In this study, we extended DNA vaccination based on conserved influenza components to heterosubtypic challenge with H5N1 virus. We investigated whether the broadly cross-reactive immunity induced by immunization of mice with DNA expressing NP and M from a mouse-adapted human H1N1 virus, A/Puerto Rico/8/34 (A/PR/8), could control infection with a range of H5N1 viruses.

Materials and Methods

Plasmid VR1012 was obtained from Vical Inc. (San Diego, CA) under a Materials Transfer Agreement. Full-length influenza genes for NP and M of A/PR/8 were prepared and inserted into VR1012 as described previously (27). The plasmid B/NP expresses the full-length NP gene from B/Ann Arbor/1/86 (B/AA), derived from a baculovirus vector generated by Rota et al. (34) and subcloned into VR1012. Plasmid DNA was prepared and tested as described (27). Endotoxin levels were <1 EU/100 mg dose.

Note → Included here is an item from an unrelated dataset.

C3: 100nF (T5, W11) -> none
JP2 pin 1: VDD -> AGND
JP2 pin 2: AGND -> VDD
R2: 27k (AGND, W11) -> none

H5N1 viruses used in this study were HK/156, HK/483, HK/485, and HK/486 (31). Other viruses used were H1N1 virus A/PR/8; reassortant virus X-31 with surface glycoproteins of A/Aichi/2/68 (H3N2) and internal proteins of A/PR/8 virus; and B/AA. The A/PR/8 and X-31 stocks were mouse adapted by passage through mouse lungs. Virus stocks were propagated in the allantoic cavity of embryonated hen eggs at 37°C for 24 hr (H5N1 viruses) or 34°C for 48–72 hr (other viruses). Fifty-percent egg infectious dose (EID₅₀) titers and mouse infectious dose (MID₅₀) titers were determined by serial titration in eggs or mouse lungs, respectively, and calculated by the method of Reed and Muench (35). All experiments with infectious H5N1 viruses were conducted under BSL-3+ containment, including work in animals.

BALB/c female mice were purchased from the Division of Cancer Treatment, National Cancer Institute, Frederick, Maryland, or from Jackson Laboratories, Bar Harbor, Maine. DNA was injected intramuscularly, 100 µg/mouse of each plasmid, three times at 2-week intervals, starting at 6–7 weeks of age. Approximately 1 week after the last immunization, mice were shipped from the Food and Drug Administration to Centers for Disease Control and Prevention or U.S. Department of Agriculture, allowed to rest for approximately a week, challenged under containment conditions with CO₂ anesthesia, and monitored for weight loss and death. For viral titers, lung and brain tissues were collected 6 days postchallenge and frozen.

Enzyme-linked immunosorbent assay (ELISA) was performed as described previously (15) on plates coated with lysates of influenza virus–infected cells. Hemagglutination inhibition (HI) was performed by standard methods with sera pretreated with receptor-destroying enzyme (36).

Thawed tissues were homogenized in 1 mL of sterile phosphate-buffered saline. Clarified lung, brain, kidney, and nose homogenates were titrated for virus infectivity in 10-day-old embryonated eggs (EID₅₀) from initial dilutions of 1:10 (lungs and nose) or 1:2 (brain and kidney), with positive eggs identified by hemagglutination. Detection limits were 10^1.2 EID₅₀/mL for lung and nose, and 10^0.8 EID₅₀/mL for brain and kidney. Enzyme-linked immunospot assays (ELISPOT) for interferon-g (IFN-g) secreting cells were performed as described previously (37).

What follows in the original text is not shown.